Tapferkeit? Sie ist verwundet, aber nicht besiegt, voll Trauer, doch ohne Selbstmitleid, leidend, aber nicht ins Leid verliebt. Man steht vor einem Kampfplatz. Sieht die Kräfte sich sammeln. Lyrik, Prosa, Essay schlagen die gleiche Richtung ein: aus dem Fraglosen ins Fragwürdige; aus dem Gewöhnlichen ins Ungewohnte; aus dem Unverbindlichen in die Verbindlichkeit, auch Verbundenheit; aus dem Ungenauen in die Authentizität. „Mir nach, ihr Worte!“ Eine Art Schlachtruf, tapfer genug, würdig genug.
Repräsentanz? Der Dichter als Repräsentant seiner Zeit? Ingeborg Bachmann, bescheiden übrigens, aber auch stolz, wagt diesen Anspruch. Muß Anstoß erregen, da man in der Literatur der Moderne weithin auf Repräsentanz verzichtet hat. Sie geht weiter. „Der verändern wollende Dichter“, fragt sie, als sei es ausgemacht und nicht gerade in ihren Breiten heftig bestritten, daß der Dichter verändern will: „Wieviel steht ihm frei und wieviel nicht?“ Das heißt: ist er, in ihrer Zeit, in dem Land, in dem sie lebt, noch Herr der Wirkungen, die er hervorzubringen wünscht?

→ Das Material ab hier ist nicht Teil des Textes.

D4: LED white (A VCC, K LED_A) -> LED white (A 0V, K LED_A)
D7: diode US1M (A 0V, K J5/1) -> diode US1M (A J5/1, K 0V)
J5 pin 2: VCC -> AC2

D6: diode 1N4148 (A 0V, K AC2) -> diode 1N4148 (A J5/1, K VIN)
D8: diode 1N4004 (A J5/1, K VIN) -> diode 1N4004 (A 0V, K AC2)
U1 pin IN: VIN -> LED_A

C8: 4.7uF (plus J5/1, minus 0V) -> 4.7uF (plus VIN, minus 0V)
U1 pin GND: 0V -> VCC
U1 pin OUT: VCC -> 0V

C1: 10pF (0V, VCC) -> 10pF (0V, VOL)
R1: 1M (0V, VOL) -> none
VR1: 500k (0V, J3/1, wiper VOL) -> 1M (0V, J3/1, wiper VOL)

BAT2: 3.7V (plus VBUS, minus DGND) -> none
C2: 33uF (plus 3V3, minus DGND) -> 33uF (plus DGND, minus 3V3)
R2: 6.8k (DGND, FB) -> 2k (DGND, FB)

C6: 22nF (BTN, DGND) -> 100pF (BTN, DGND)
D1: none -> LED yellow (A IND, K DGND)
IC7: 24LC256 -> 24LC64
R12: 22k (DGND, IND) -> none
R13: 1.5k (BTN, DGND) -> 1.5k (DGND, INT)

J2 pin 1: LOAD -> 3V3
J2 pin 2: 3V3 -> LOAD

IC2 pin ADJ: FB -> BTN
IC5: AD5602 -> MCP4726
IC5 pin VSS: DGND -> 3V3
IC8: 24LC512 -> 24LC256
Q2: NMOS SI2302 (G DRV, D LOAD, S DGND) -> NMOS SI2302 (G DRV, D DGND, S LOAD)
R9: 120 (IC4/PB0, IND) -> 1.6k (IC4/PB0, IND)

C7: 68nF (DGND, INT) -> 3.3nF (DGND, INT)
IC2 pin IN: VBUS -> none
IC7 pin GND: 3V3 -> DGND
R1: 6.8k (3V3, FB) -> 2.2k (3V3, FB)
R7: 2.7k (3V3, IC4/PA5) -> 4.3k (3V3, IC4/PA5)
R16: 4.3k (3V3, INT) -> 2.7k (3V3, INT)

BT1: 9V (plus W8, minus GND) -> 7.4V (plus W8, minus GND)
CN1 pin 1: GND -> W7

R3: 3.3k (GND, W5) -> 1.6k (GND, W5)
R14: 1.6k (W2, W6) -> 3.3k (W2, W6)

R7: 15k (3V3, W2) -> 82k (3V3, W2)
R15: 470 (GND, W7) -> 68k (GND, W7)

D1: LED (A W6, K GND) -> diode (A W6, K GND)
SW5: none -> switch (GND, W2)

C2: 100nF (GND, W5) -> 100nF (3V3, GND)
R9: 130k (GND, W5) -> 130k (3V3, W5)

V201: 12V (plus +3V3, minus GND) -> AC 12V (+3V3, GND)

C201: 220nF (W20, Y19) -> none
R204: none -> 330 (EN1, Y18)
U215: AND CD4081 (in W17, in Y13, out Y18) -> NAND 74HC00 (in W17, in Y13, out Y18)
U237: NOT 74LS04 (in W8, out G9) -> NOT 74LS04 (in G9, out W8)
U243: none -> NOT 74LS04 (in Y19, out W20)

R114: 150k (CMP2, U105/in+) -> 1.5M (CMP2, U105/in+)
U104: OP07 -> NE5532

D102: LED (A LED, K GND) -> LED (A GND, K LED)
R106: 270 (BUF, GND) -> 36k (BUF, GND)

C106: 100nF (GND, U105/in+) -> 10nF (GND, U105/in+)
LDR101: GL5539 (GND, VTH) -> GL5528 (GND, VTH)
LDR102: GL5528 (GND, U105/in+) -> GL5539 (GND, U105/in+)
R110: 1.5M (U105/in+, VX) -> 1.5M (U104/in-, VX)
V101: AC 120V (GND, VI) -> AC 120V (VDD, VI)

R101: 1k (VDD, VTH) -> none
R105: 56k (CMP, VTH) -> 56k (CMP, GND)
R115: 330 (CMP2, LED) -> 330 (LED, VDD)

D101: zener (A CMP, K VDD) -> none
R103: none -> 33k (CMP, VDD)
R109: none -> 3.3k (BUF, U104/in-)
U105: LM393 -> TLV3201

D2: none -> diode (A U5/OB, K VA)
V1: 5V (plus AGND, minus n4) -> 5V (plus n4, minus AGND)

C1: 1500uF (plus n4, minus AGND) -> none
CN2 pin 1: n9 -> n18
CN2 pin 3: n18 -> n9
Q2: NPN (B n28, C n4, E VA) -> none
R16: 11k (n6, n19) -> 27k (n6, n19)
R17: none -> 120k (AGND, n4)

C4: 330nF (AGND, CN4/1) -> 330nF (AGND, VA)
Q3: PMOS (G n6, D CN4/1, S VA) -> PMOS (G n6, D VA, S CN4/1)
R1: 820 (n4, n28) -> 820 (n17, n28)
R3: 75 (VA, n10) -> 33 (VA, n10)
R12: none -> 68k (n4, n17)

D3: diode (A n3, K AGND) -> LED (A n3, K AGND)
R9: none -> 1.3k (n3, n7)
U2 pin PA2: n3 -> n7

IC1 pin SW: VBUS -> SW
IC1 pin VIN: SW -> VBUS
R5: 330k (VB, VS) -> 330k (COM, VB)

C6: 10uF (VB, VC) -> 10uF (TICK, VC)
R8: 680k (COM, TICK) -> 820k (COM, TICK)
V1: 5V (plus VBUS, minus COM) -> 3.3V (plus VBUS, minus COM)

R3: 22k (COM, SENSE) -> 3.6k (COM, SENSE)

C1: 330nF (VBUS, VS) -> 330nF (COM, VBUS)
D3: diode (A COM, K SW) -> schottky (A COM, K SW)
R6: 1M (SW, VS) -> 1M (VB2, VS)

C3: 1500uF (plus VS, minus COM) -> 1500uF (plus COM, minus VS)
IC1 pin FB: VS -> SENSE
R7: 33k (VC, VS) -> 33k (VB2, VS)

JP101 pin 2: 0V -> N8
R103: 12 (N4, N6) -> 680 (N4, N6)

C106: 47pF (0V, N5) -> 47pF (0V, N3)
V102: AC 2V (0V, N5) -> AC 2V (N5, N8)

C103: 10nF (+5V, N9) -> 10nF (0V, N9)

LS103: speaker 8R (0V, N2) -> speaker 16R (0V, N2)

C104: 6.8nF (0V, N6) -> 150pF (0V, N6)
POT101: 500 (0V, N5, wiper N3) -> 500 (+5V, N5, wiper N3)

Da macht sie sich nun nichts vor, bleibt unbestechlich: „Nichts rührt sich, nur dieser fatale Applaus.“ Nichts rührt sich. So hätte der Dichter umsonst gesprochen? Wäre die Abstumpfung des Publikums, hervorgerufen durch die „vielen spielerischen Schocks, die ihm seit Jahren zugefügt werden“, unwiderruflich? Wie aber müßte denn die Dichtung sein, um, vor allem anderen, das zu verändern?
(Christa Wolf „Die zumutbare Wahrheit. Prosa der Ingeborg Bachmann“)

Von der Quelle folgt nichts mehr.